Questioning Whether Code Is Data

Aug 26, 2024

Overview

Code is data.

We often hear that.

But,,, a running program is not just data. A running program is an interpretation of the code data, i.e. interpreter + data.

Something new is going on here, and, I question whether we’ve put our finger on it.

I don’t have the answers, but, I have some questions and observations.

Interpreters Interpreting Interpreters

A running program is an interpreter.

And, the interpreter is usually interpreted by another interpreter - a CPU chip.

Some examples...

Prolog code is often written in WAM bytecodes.

The WAM bytecodes are interpreted by a Prolog engine.
The Prolog engine is essentially written in assembler.
The assembler opcodes are interpreted by a hardware CPU chip.

A web page is often written in assembly languages, like Javascript and HTML.

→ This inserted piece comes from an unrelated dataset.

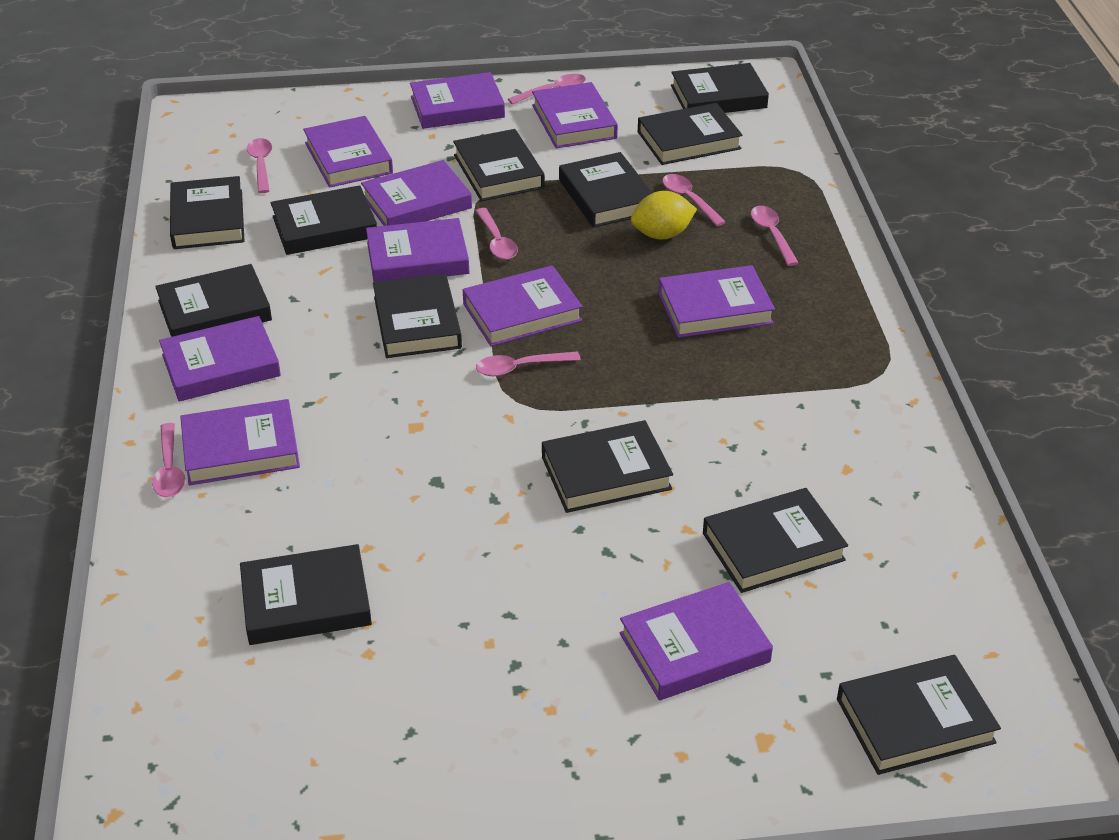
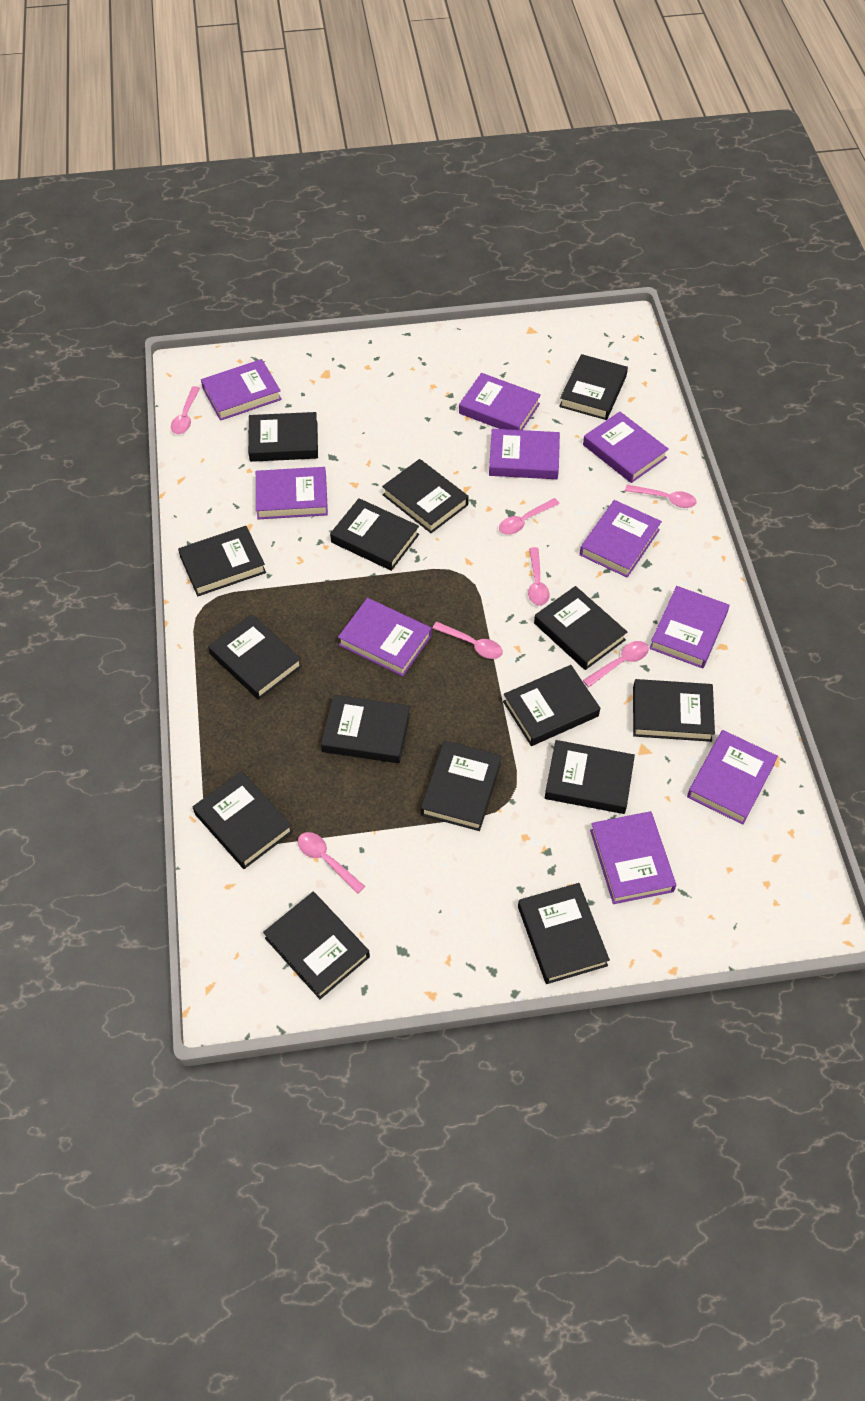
black book: 12 -> 15
yellow lemon: 1 -> 0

Browsers implement web-rendering engines. The code for the engines in a way that ultimately feeds assembler into a CPU.
Web page programmers write in web-page assembly language, like Javascript and HTML, which the browser-rendering engine inhales and interprets.

Likewise, in function-based programming, code is written using function-based instructions.

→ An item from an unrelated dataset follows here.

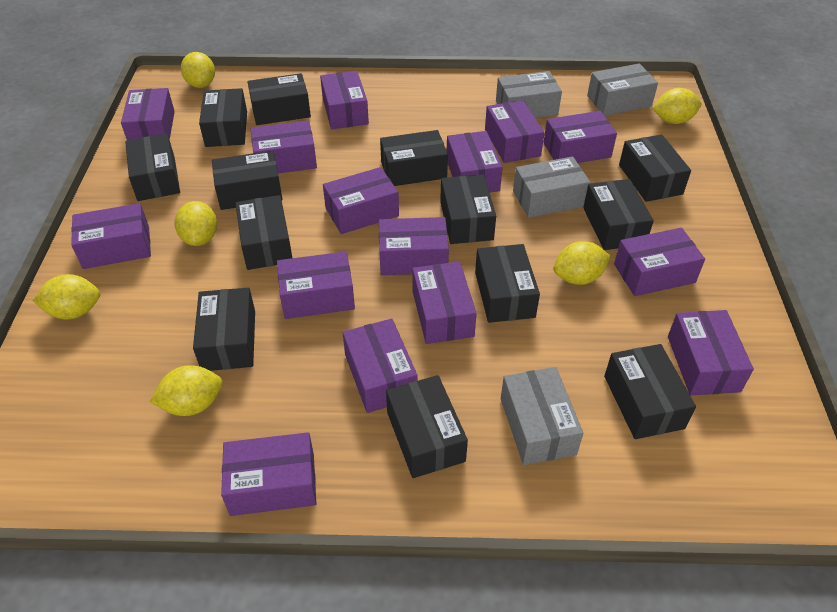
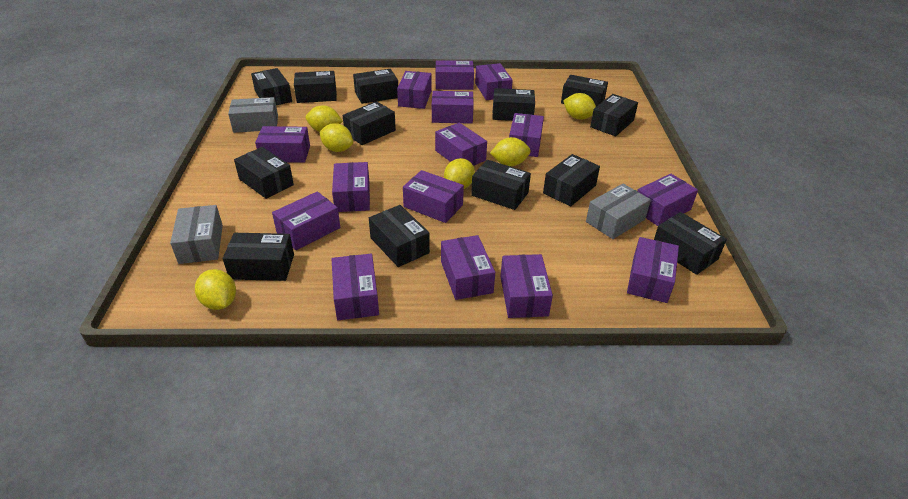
grey box: 4 -> 3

Function-based programming was a fiction invented by Lisp 1.5 and espoused later in higher-level languages like C and ALGOL. Function-based programming has evolved into the current fad of Functional Programming,
Function-based instructions are interpreted by a function-based-paradigm-engine.
It may look like the function-based instructions are CPU bytecodes, but that’s not quite accurate. Typically, function-based instructions do not appear as single bytecodes, but, are rolled out as groups and sequences of lower-level assembler instructions, sometimes wrapped in subroutines. Even though there doesn’t seem to be an explicit engine, it’s there in little clumps of rolled-out opcodes.
The function-based-paradigm-engine is interpreted by a CPU chip.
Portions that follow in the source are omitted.